Sur une lande sombre et âpre, qu’envahit le brouillard, des hommes indistincts crient entre le fracas des détonations. Les explosions et les charges s’enchaînent, on se trucide autant à la grenade qu’à l’épée, on marche sur les cadavres. Plantée à l’envers, la tête dans une motte, une silhouette sans vie fait un sinistre épouvantail. C’est sur cette vision apocalyptique que s’ouvre Makbeth, très attendue nouvelle création du Munstrum Théâtre, la compagnie fondée par Louis Arene et Lionel Lingelser. Une époustouflante scène de guerre, aux effets visuels et sonores impressionnants, qui rappellent la maîtrise de la compagnie pour créer des tableaux sans pareils sur les scènes contemporaines. Face à ce chaos sans parole, on pense aux tranchées de la Première Guerre mondiale et à leurs millions de morts dans la boue, tués d’un coup de baïonnette ou d’un éclat d’obus. Mais aussi aux batailles fantasmées du Moyen-Âge à la brutalité rauque, coups d’épée qui tranchent des membres sans discernement… Le spectacle fabrique en effet un mélange des époques qui mêle le médiéval au contemporain – perceptible dans les costumes qui associent cuirasses, cottes de maille et treillis, et les casques qui font un défilé de tous les styles militaires. Nous sommes dans une guerre totale : une ouverture qui extrait ce Makbeth de son décor purement écossais, et l’ancre dans un cadre qui se veut intemporel.

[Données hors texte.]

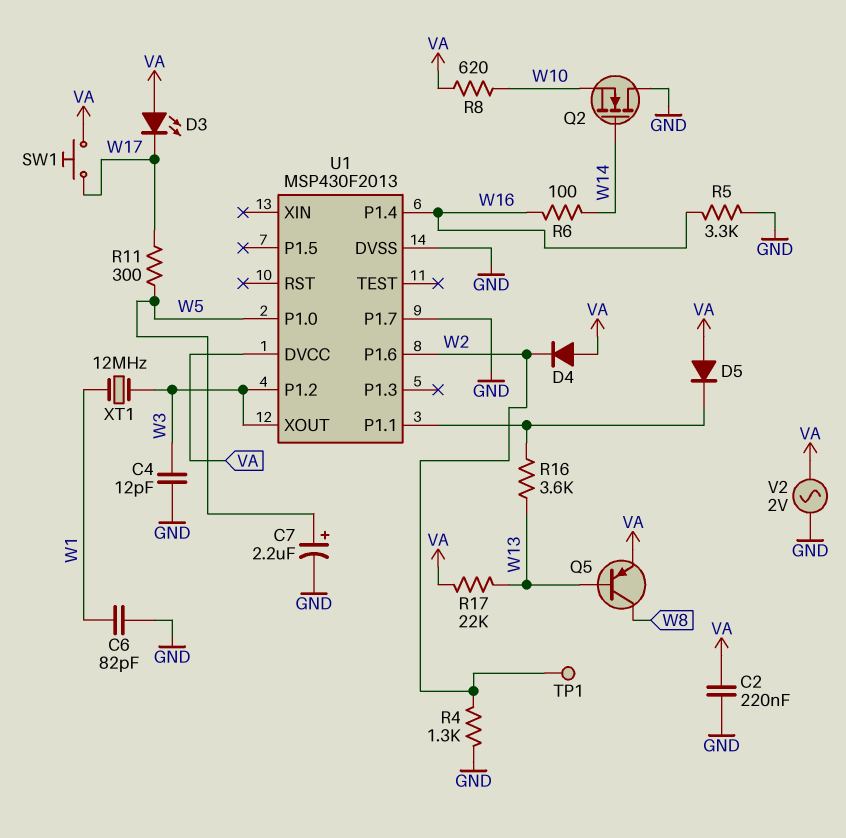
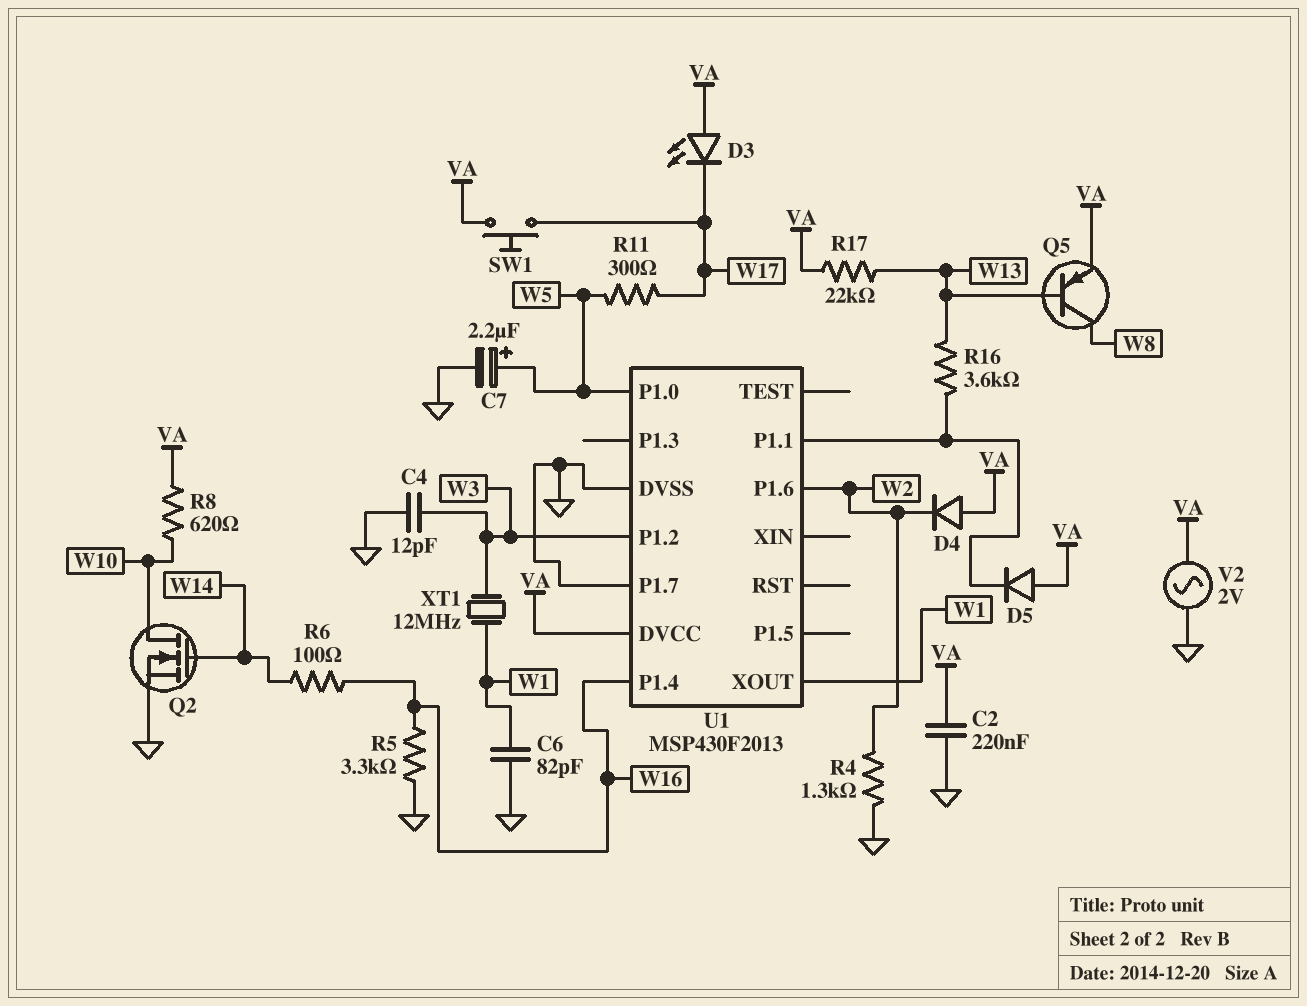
Q2: NMOS (G W14, D GND, S W10) -> NMOS (G W14, D W10, S GND)
TP1: test point (W2) -> none
U1 pin XOUT: W3 -> W1

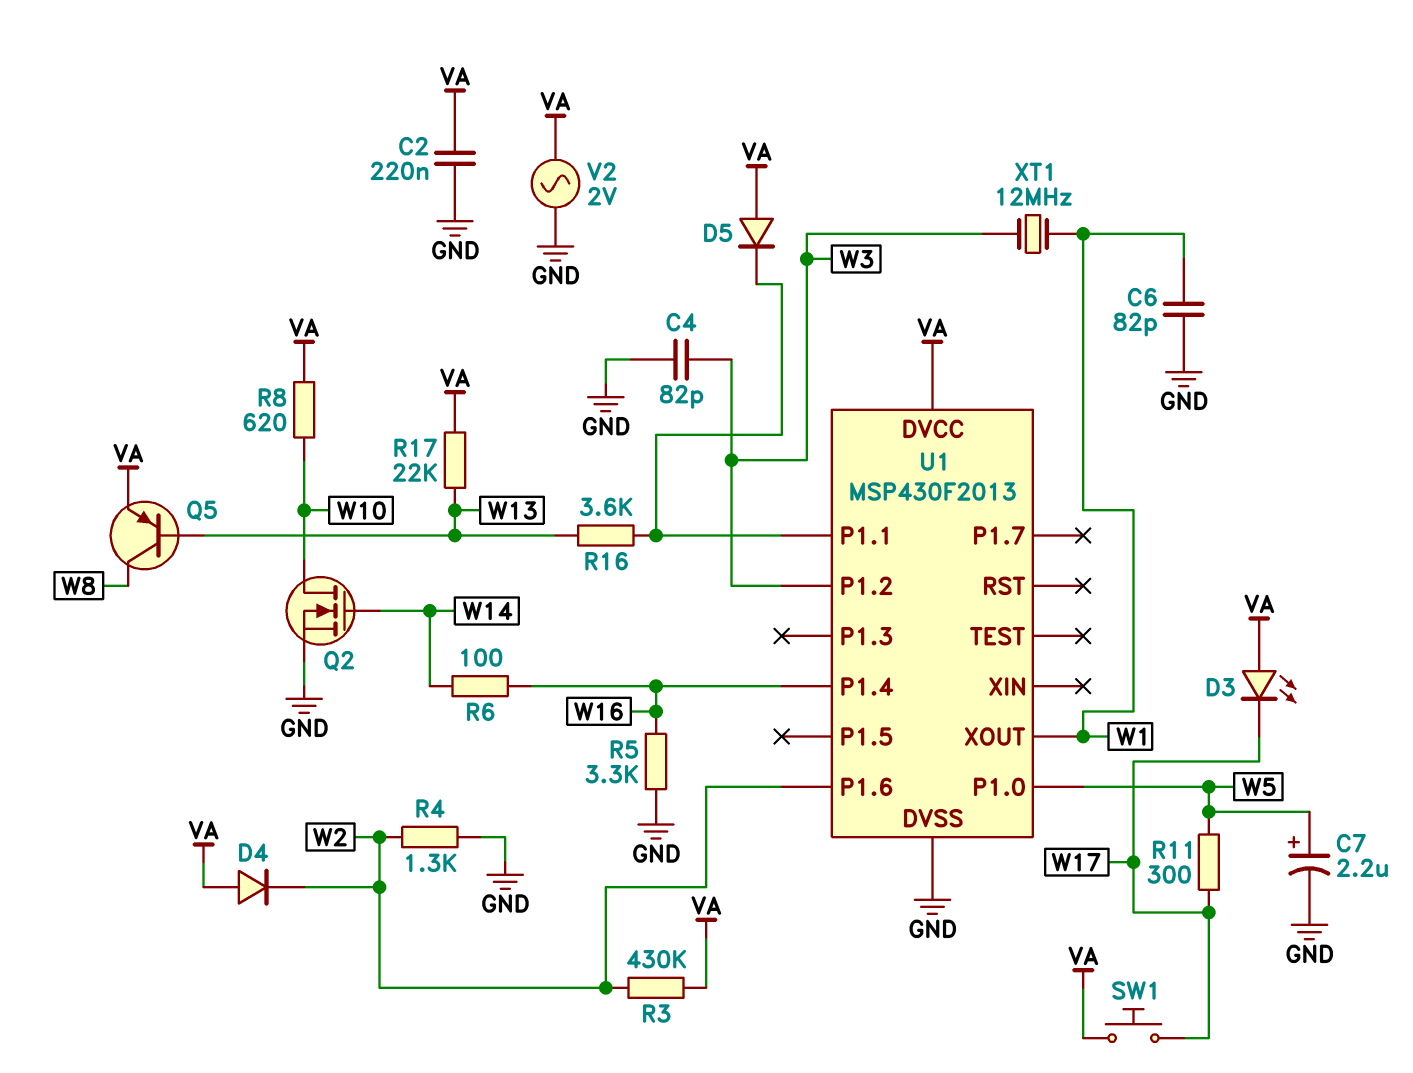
C4: 12pF (GND, W3) -> 82pF (GND, W3)
R3: none -> 430k (VA, W2)
U1 pin P1.7: GND -> none

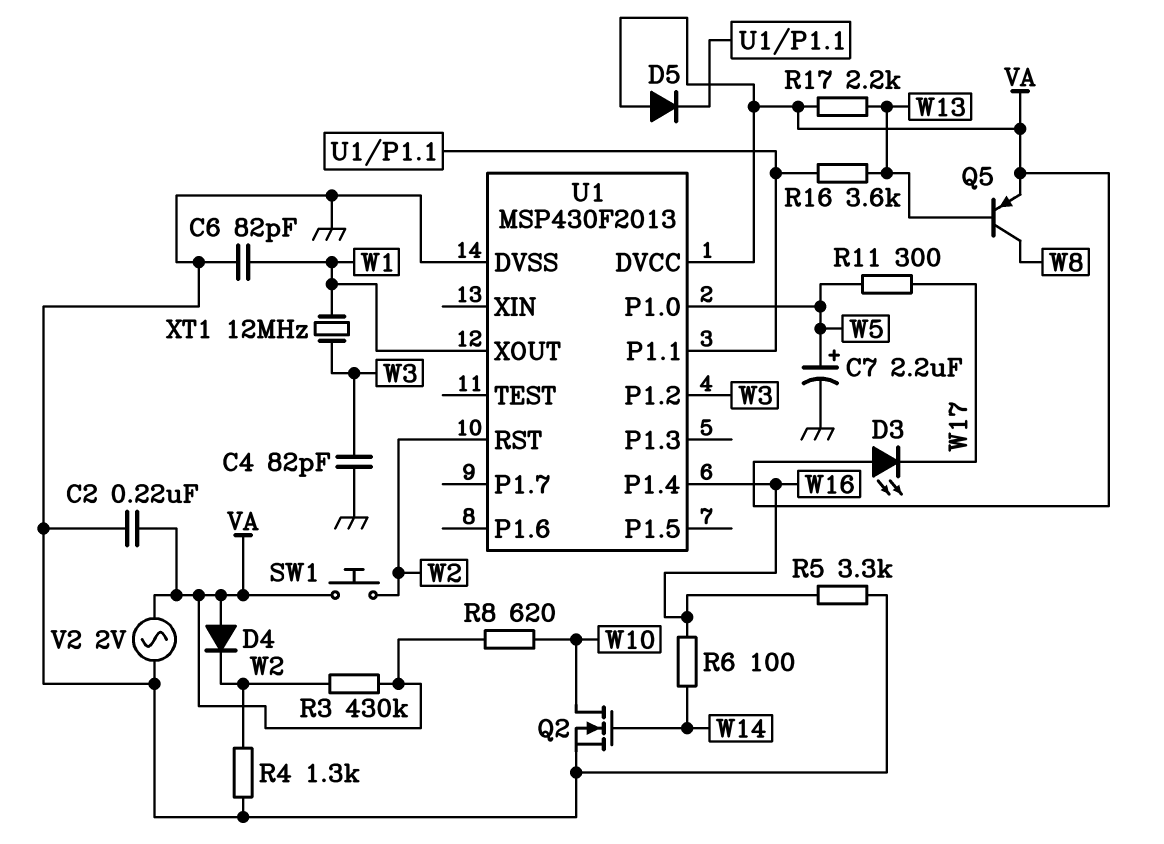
R17: 22k (VA, W13) -> 2.2k (VA, W13)
SW1: button (VA, W17) -> button (VA, W2)
U1 pin P1.6: W2 -> none
U1 pin RST: none -> W2

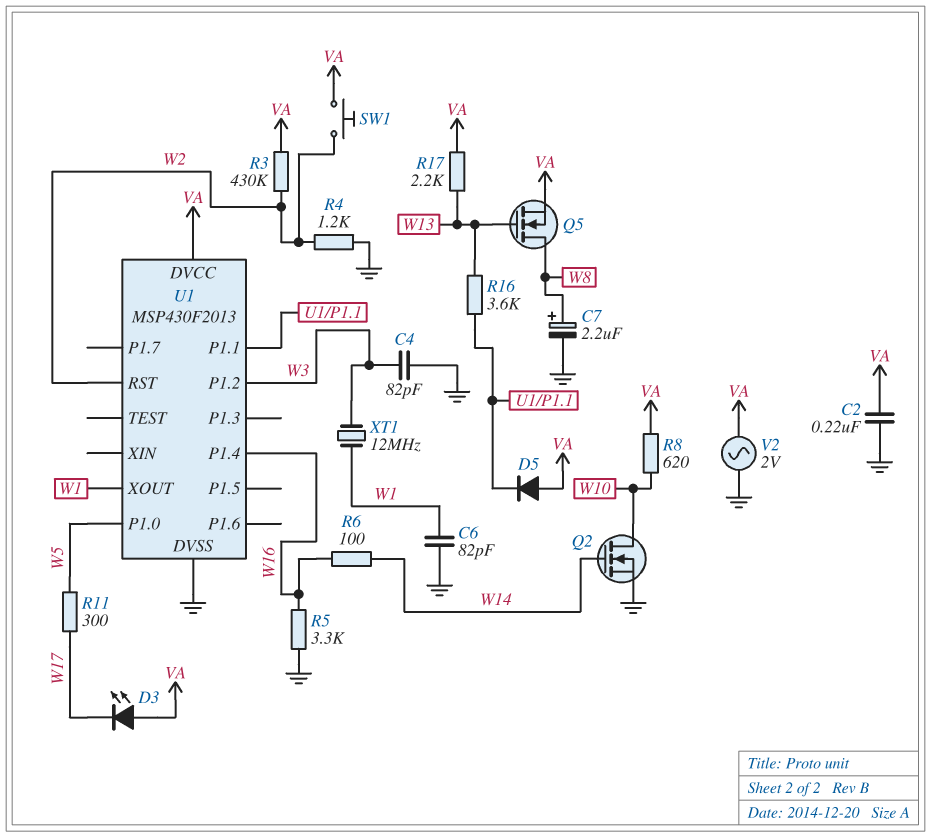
C7: 2.2uF (plus W5, minus GND) -> 2.2uF (plus W8, minus GND)
D4: diode (A VA, K W2) -> none
Q5: PNP (B W13, C W8, E VA) -> NMOS (G W13, D W8, S VA)
R4: 1.3k (GND, W2) -> 1.2k (GND, W2)

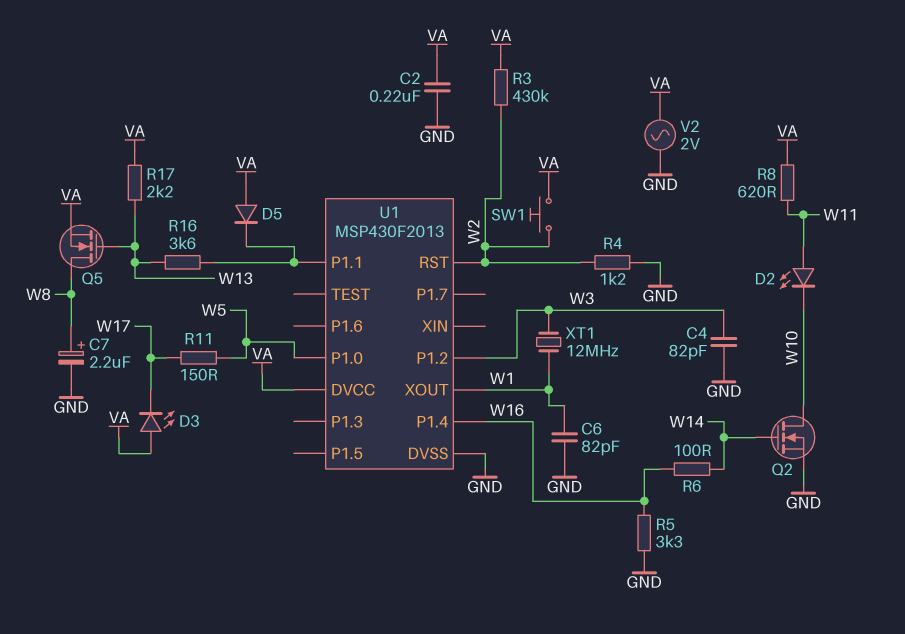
D2: none -> LED (A W11, K W10)
R8: 620 (VA, W10) -> 620 (VA, W11)
R11: 300 (W5, W17) -> 150 (W5, W17)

Après avoir triomphé avec 40° sous zéro, d’après Copi, et leur création originale dystopique Zypher Z, en développant une esthétique unique à base de prothèses et de masques, le Munstrum Théâtre s’attaque donc à ce monument du théâtre qu’est la pièce écossaise – pièce maudite – de William Shakespeare. Publiée en 1623, celle-ci met en scène la montée au pouvoir et la chute de Macbeth, général écossais. Suite à une prophétie délivrée par trois sorcières, et poussé par son ambition dévorante et son épouse sans scrupules, celui-ci assassine le roi Duncan pour prendre sa place, puis, pris d’hallucinations et de paranoïa, transforme son règne en bain de sang, faisant égorger tous ceux qu’il perçoit comme une menace, femmes et enfants compris, jusqu’à ce qu’une armée anglaise menée par le prince légitime ne vienne déloger le tyran et restaurer l’ordre. Que le Munstrum épouse ce texte apparaît alors comme une évidence, tant celui-ci est habité de folie, de noirceur et de visions horrifiques, et tant Macbeth peut être vu comme une figure monstrueuse, autant de thèmes qui hantent le travail de la compagnie alsacienne. La proposition est alléchante. Et le titre l’annonce, ce Makbeth où un k vient subrepticement se glisser à la place du c : ce que nous allons voir est comme une légère variation du Macbeth shakespearien, une version plus moderne, punk, queer et sale, à la sauce Munstrum.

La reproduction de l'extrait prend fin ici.